3:22 p.m.
She shouldn’t be here, in this parking lot with Chewy straining against his leash and whining for attention. Bringing the dogs had been a poor decision and it was too late to stash them in the car. Gypsy squirmed in the Moby wrap. Lia distracted her with a treat while she kept her eyes on the couple emerging from the woods.
Peter took too much on himself and he couldn’t be everywhere. When he’d called to say he’d found Dick’s car and was surveilling the house, she’d decided to watch his back. Just in case Dick sneaked past him.

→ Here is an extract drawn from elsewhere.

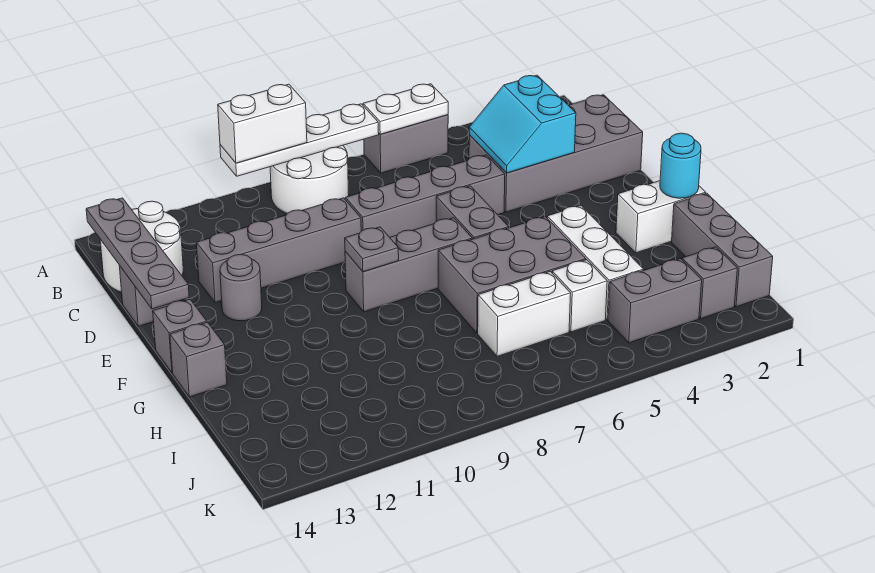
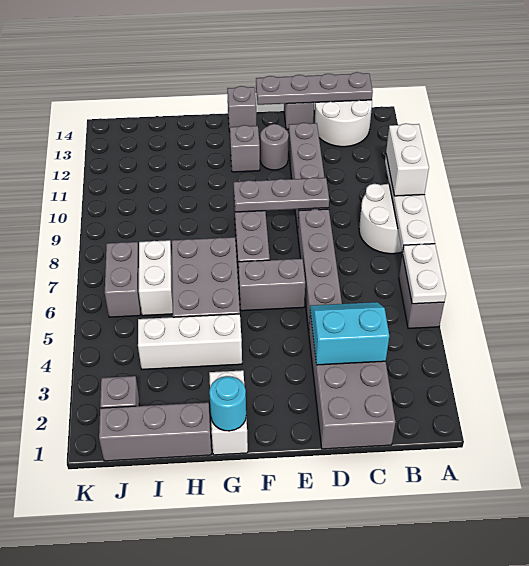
grey plate F9 level 2 -> grey plate D9:F9 level 2
grey brick G14 level 1 -> grey brick F12 level 1
white brick I5 level 1 -> none
grey brick J3:J4 level 1 -> grey brick J6:J7 level 1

Which he wouldn’t. That’s what she’d thought, foolishly. She hadn’t told Peter, deciding in this case to ask forgiveness later because permission was out of the question.
Except for the Ford, the lot had been vacant when she arrived. Typical for a Saturday, she suspected. She’d scanned the woods, straining her eyes to penetrate the trees as she wondered how Peter handled hours of nothing on a stakeout.
He handled it by not being alone.
She’d brought the dogs for cover, with the parking lot as the perfect place to run Chewy through badly-needed obedience drills. And working Chewy saved her from dying of tedium, or at least it had. Then his concentration had blown.
Tired of performing, Chewy kept dragging her toward the Ford. She gave in, taking a quick look at the woods as they reached the driver’s side. Chewy sniffed at a tire and lifted a leg.
She yanked the lead, harder than she intended. “Leave it!” Chewy gave her a wounded look. She knelt and ruffled the ears he kept shaggy because he hated the groomer.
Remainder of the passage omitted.